December 3, 2009
State Sen. Kirk Watson, whose dual roles as chairman of the Capital Area Metropolitan Planning Organization board and vice chairman of the Senate transportation committee have made him something of a Central Texas transportation czar, will step down as CAMPO chair next month.
Then, some months later, Watson, an Austin Democrat, and fellow CAMPO board members state Reps. Eddie Rodriguez, D-Austin, and Diana Maldonaldo, D-Round Rock, likely will leave the 20-member board. Watson, in a Nov. 30 letter to his fellow CAMPO board members, said eliminating legislators from the board “would make CAMPO more what it’s meant to be — a locally driven group that is closest to the needs of the region and its communities.”

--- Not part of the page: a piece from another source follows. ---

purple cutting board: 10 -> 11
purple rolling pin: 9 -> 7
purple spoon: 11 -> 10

The service of legislators on the boards of metropolitan planning organizations, federally mandated agencies that oversee transportation planning for metropolitan areas, has been an issue for years. The CAMPO board, in fact, included as many as 10 legislators in the years before Watson took over in January 2007. One of Watson’s first moves after assuming the chairmanship was to change the board’s membership and jettison most of those legislative spots.
Metropolitan planning organizations’ main duty sounds arcane: preparing and approving 25-year transportation plans and then updating them. But the role is critical: Any transportation project using federal funds, which almost all projects do, must be in the approved plans. CAMPO, in other words, doesn’t build roads or rail, but no one else can without its go-ahead.

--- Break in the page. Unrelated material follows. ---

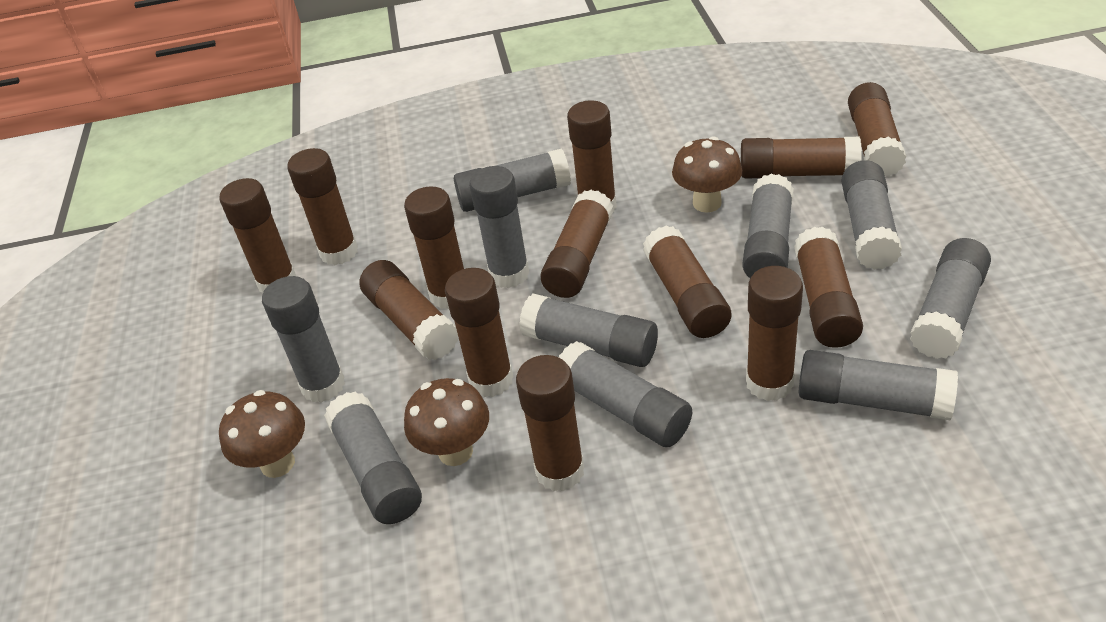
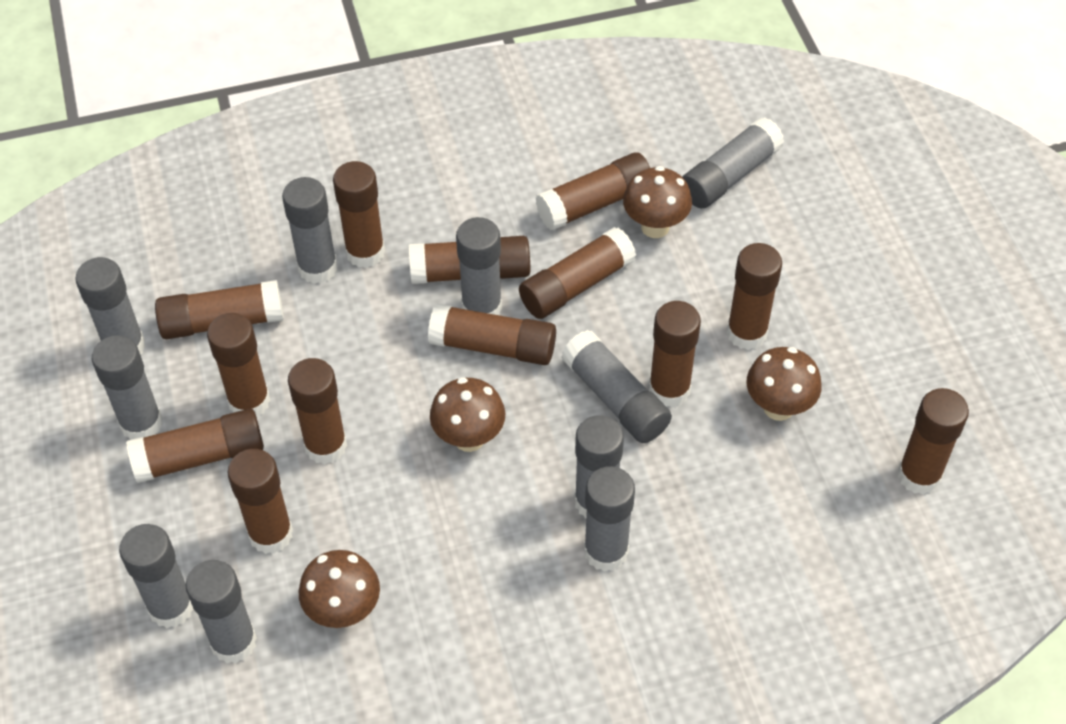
brown mushroom: 3 -> 4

The boards of some planning organizations in Texas have no legislators on them, instead seating a mix of county commissioners, city council members, transit agency staff and Texas Department of Transportation representatives.
As CAMPO chairman, Watson presided over a controversial vote in 2007 authorizing five more toll roads in Central Texas. None of those projects have been built, and only one — an expansion of U.S. 290 East — is poised to happen anytime soon.

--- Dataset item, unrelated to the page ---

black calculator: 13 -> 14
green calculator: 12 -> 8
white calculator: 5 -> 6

The board in 2008 hired a new executive director, Joe Cantalupo, who has gotten high marks for his leadership.
Watson helped create a “transit working group” of CAMPO board members and members of the public to examine proposed transit projects and steered it away from rushed approval of an Austin streetcar plan and toward a more rigorous process to analyze such proposals.
Watson, in his letter, said he will step down as chairman after the board’s Jan. 11 meeting. He and the other legislators likely would stay on as board members for some months as the board membership is rejiggered to include voting members from Bastrop and Caldwell counties. The board currently has members from Travis, Williamson and Hays counties.